Tuesday, June 22, 2010

Fingerprints, Ad Nauseum

Since coming out West, it seems that I can barely do anything at all pertaining to medicine or nursing without having to get my fingerprints taken.

When I applied for my Texas nursing license, I obediently went to the local sheriff's department near my in-laws' home in Georgetown and had three FBI fingerprint cards done by a clerk who seemed relatively uninterested in the proceedings.

Six weeks later, I received notice from the Texas Board of Nursing that those prints were poor quality and unreadable (no surprise there), and was thus requested to have them done yet again. Since my wife and I were traveling at the time, I stopped into the court house in Silver City, New Mexico where a friendly but overworked sheriff's deputy expertly took my prints and sent me on my inky way. (Those prints were subsequently accepted and I received my Lone Star State license soon thereafter.)

Following my licensing fingerprint debacle, I applied to be a board member of a new medical marijuana clinic in northern New Mexico (they needed a nurse on the board), and of course, yet another set of fingerprints was demanded for the privilege of applying for membership. Still traveling, I stopped into the Sedona, Arizona police station where friendly volunteers happily collected my money and greased up my fingers yet again.

Now, having settled in Santa Fe, New Mexico, I have applied for several nursing jobs, and each of those positions requires a set of fingerprints to be sent to the FBI, and these sets were luckily simultaneously taken on an electronic machine that creates a digital facsimile that can be transferred to paper.

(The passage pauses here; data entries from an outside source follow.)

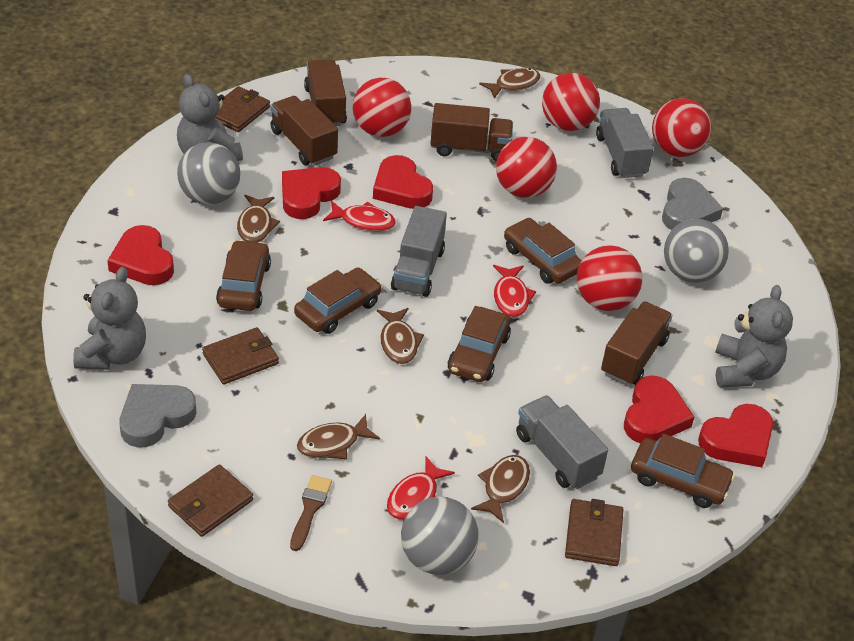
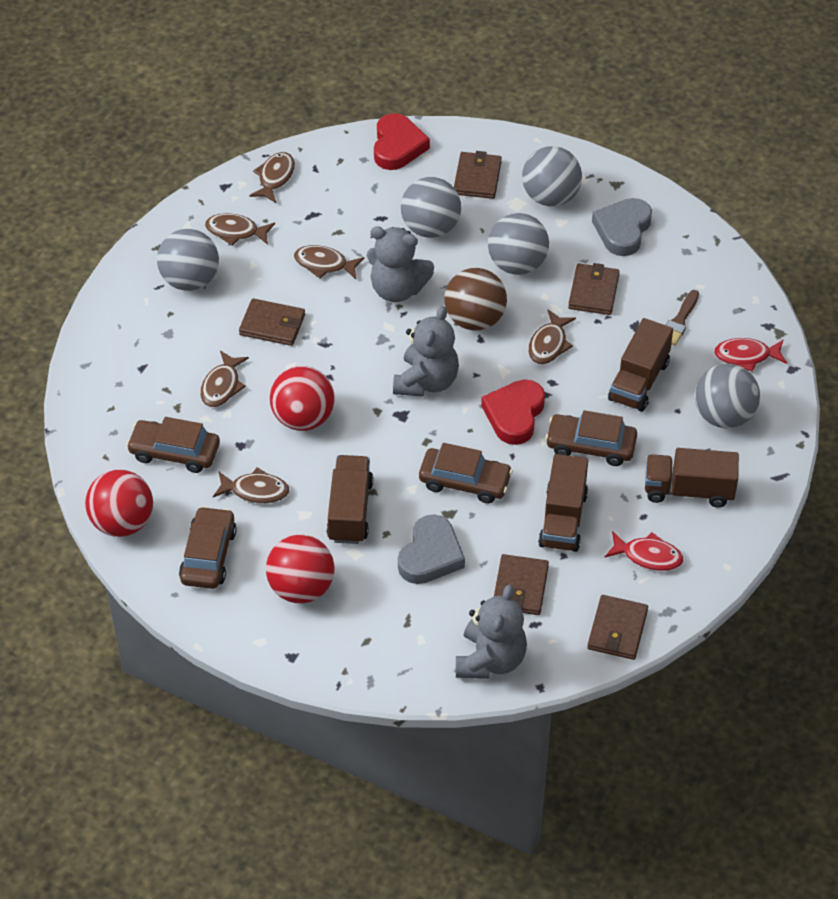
brown ball: 0 -> 1
brown car: 5 -> 4
brown fish: 5 -> 6
brown wallet: 4 -> 5
grey ball: 3 -> 5
grey truck: 3 -> 0
red ball: 5 -> 3
red fish: 3 -> 2
red heart: 5 -> 2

Maybe it's just me, but there appears to be an enormous waste of resources involved in sending multiple individuals for repeat fingerprint screenings ad nauseum. When one considers the human hours wasted, the gasoline burned, the reams of paperwork filed and the extraordinary effort and energy expended in the name of bureaucracy, perhaps there's some addiction to bureaucratic chaos (a la the Terry Gilliam film, Brazil) that precludes the powers that be (local, regional, state and national) from creating a central database in which each individual's fingerprints could be simply recorded once.

I'm sure there are those whose trust in the government has waned to the point at which even submitting to fingerprinting in the first place would seem absurd at best (and dangerous at worst), but since I've already allowed my personal information to be submitted to the FBI innumerable times, I would thus have few qualms allowing my prints to finally sit in an electronic repository for access by potential employers and others interested to know that I am indeed who I say I am.

With these latest sets of prints behind me, I have no doubt that I'll once again be visiting the state police or a local sheriff when the next demand for fingerprints rolls around. Til then, I'll give thanks that my spate of fingerprinting adventures is over for now, and my ink-stained digits can finally rest on their (positively identified) laurels.